Nearly 100 migrants recently deported by the US to Panama, where they had been locked in a hotel, were loaded onto buses Tuesday night and moved to a detention camp on the outskirts of the jungle, several of the migrants said.
It is unclear how long the group, deported under the Trump administration’s sweeping effort to expel migrants in the US without legal permission, will be detained at the jungle camp. Conditions at the site are primitive, the detainees said. The govt has denied access to journalists and aid organisations.
The group includes eight children, according to a person with knowledge of the situation who was not authorised to speak on record. Lawyers said it is illegal to detain people in Panama for more than 24 hours without a court order.
Panama’s deputy foreign minister, Carlos Ruiz-Hernandez, confirmed that 97 people had been transferred to the camp. “They are not detainees,” he said. “It’s a migrant camp where they will be taken care off.” Ruiz-Hernandez said the camp was the best option available to govt for housing migrants and noted that the migrants had food, water and access to medical and psychological care. He said there were no cages.
The transfer is the latest move in a week-long saga for a group of about 300 migrants who arrived in the US hoping to seek asylum. The group was sent to Panama, which has agreed to aid Trump in his plan to deport millions of migrants living in the US without legal permission.
The agreement is part of a larger strategy by the Trump administration to export some of its most difficult migration challenges to other nations.
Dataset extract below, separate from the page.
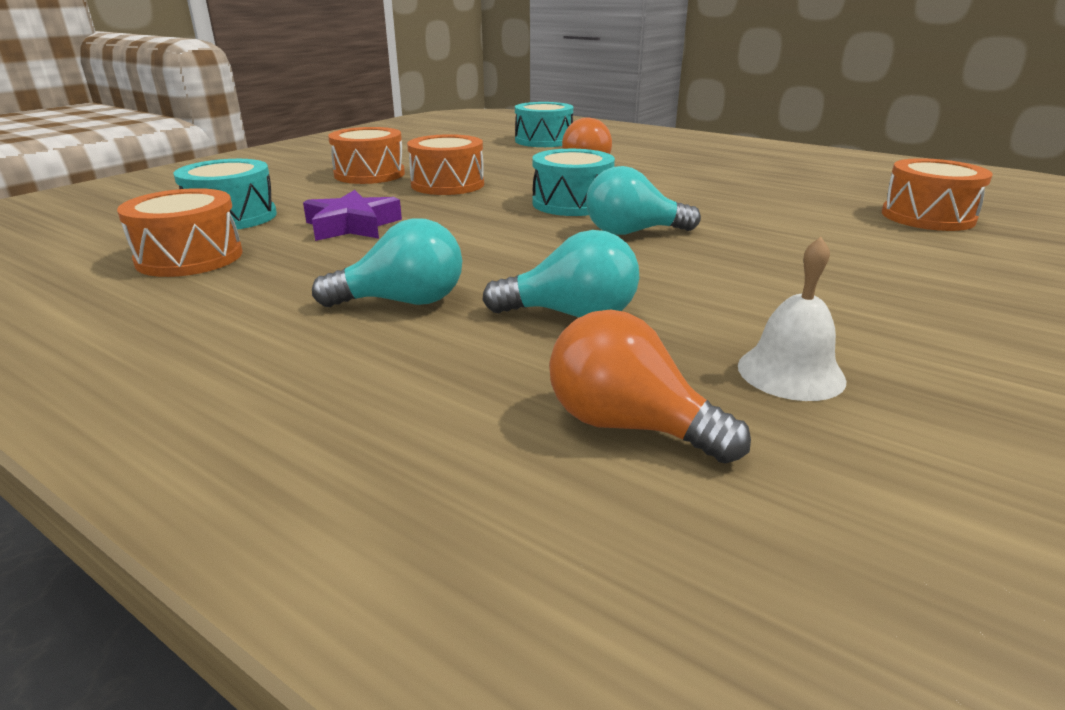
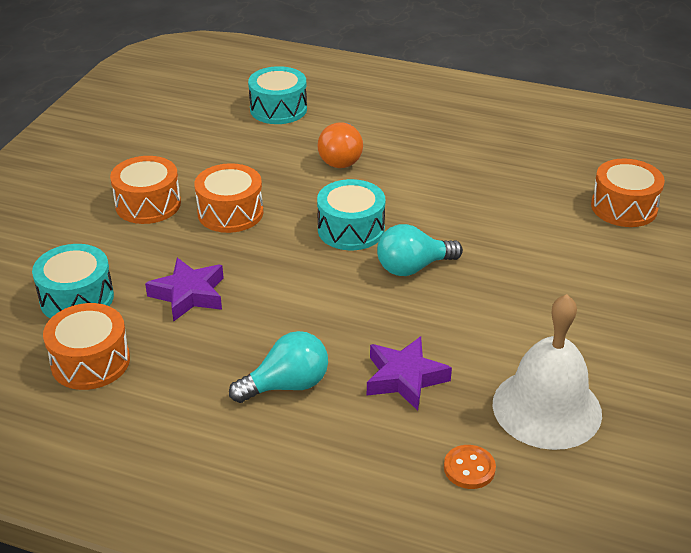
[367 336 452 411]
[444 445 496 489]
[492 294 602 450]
The US, for varying reasons, cannot easily deport people to countries like Afghanistan, Iran and China, but by applying intense pressure, it has managed to persuade Panama to take some of them.
Last week, Ruiz-Hernandez said Panama was complying with a direct request from the Trump administration to accept the migrants.
Analysts say Panama is also under intense pressure from Trump, who has threatened to seize the Panama Canal over what he believes is Chinese influence in the waterway, a claim that Panama’s president has refuted.